Many investors devote a significant amount of effort to stock or mutual fund selection, but neglect to devote the same amount of time to money management or goal-based investment. After all, a goal without a strategy is just a fantasy.
Investing takes a great deal of patience, tenacity, and discipline. Money management, investment planning, and reaching various financial goals are all aided by the mathematical laws outlined below.
1. The 50-20-30 rule
This rule aids in the development of saving discipline. The guideline states that you should set aside 50% of your post-tax earnings for household costs, 20% for short-term objectives, such as savings for a rainy day, and 30% for long-term goals. A trip plan, a car, children’s education, and so on are examples of short-term financial ambitions.
2. The rule of 15-15-15
This is a formula for becoming a crorepati. It is necessary for an investor to save Rs 15,000 every month for 15 years in an investment that yields a 15% return. This formula combines the best of both worlds: a lengthy lifespan and a good return on investment. In the current situation, the only way to meet these criteria is to buy in stocks (not cryptocurrency).
Even though equities markets have had some bad years and some excellent years, in the long run, they have been shown to provide a 15% return. To achieve this aim, a person might start a Rs 15,000 Systematic Investment Plan (SIP).
3. The Rule of 72
This is a simple formula for calculating the amount of time it takes to double your money. You may estimate how long it will take to double your investment by a division of 72 by the projected ROI or interest rate. If an investment in shares returns 15%, for example, the time it takes to double the investment is 72 divided by 15, or 4.8 years.
4. The 114 Rule
This rule is used to determine how long it will take you to triple your money. The desired time may be calculated by a division of 114 by the estimated ROI. Using the same example as before, a 15% return investment would take 7.6 years to pay off. The benefit of compounding is factored into the computation.
5. The 144 Rule
Divide 144 by the estimated ROI to find the time it will take to quadruple your money. It would take 9.6 years for a 15% ROI investment to quadruple the beginning cash.

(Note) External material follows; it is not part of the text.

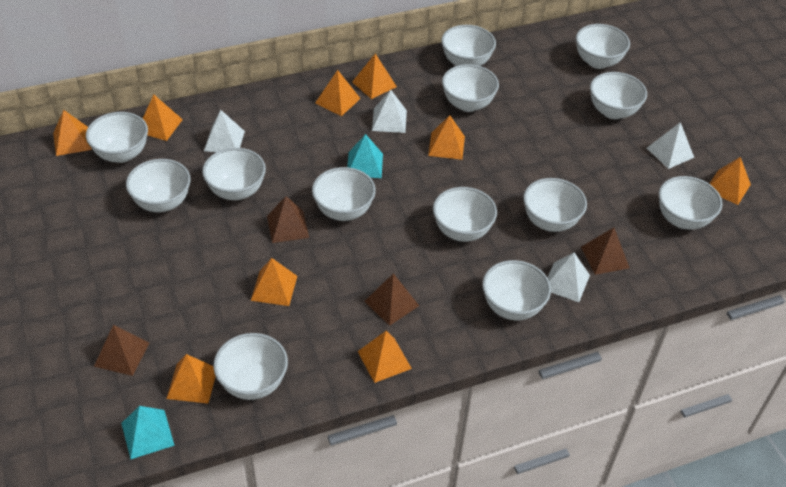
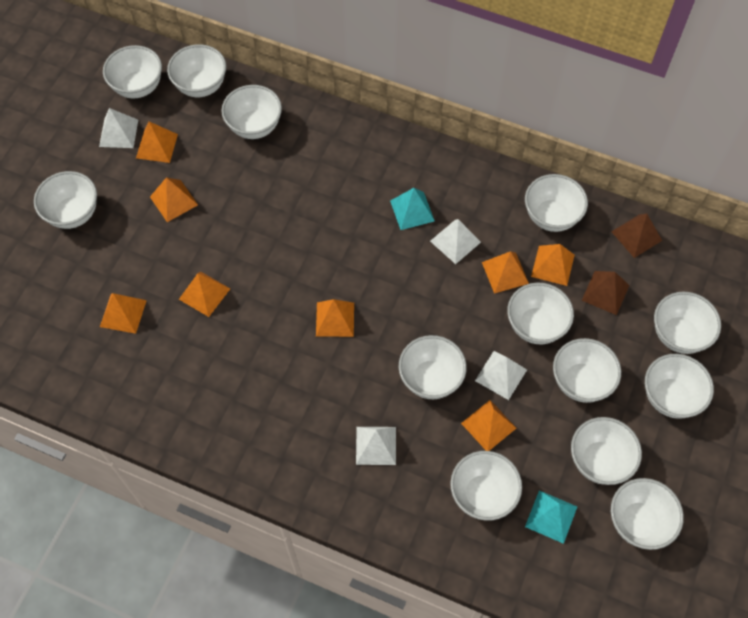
brown pyramid: 4 -> 2
orange pyramid: 9 -> 8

6. Subtract 100 from your age
For asset allocation, this rule has been recommended. Your age must be deducted from 100 to get a value that represents your equity allocation. Equities can account for up to 75% of a 25-year-investable old’s funds. The aim behind this guideline is that your risk-taking ability decreases as you become older.
Any damages suffered within this time period are recoverable. Because risk-taking capacity declines with age, it is not appropriate to invest in a riskier asset class.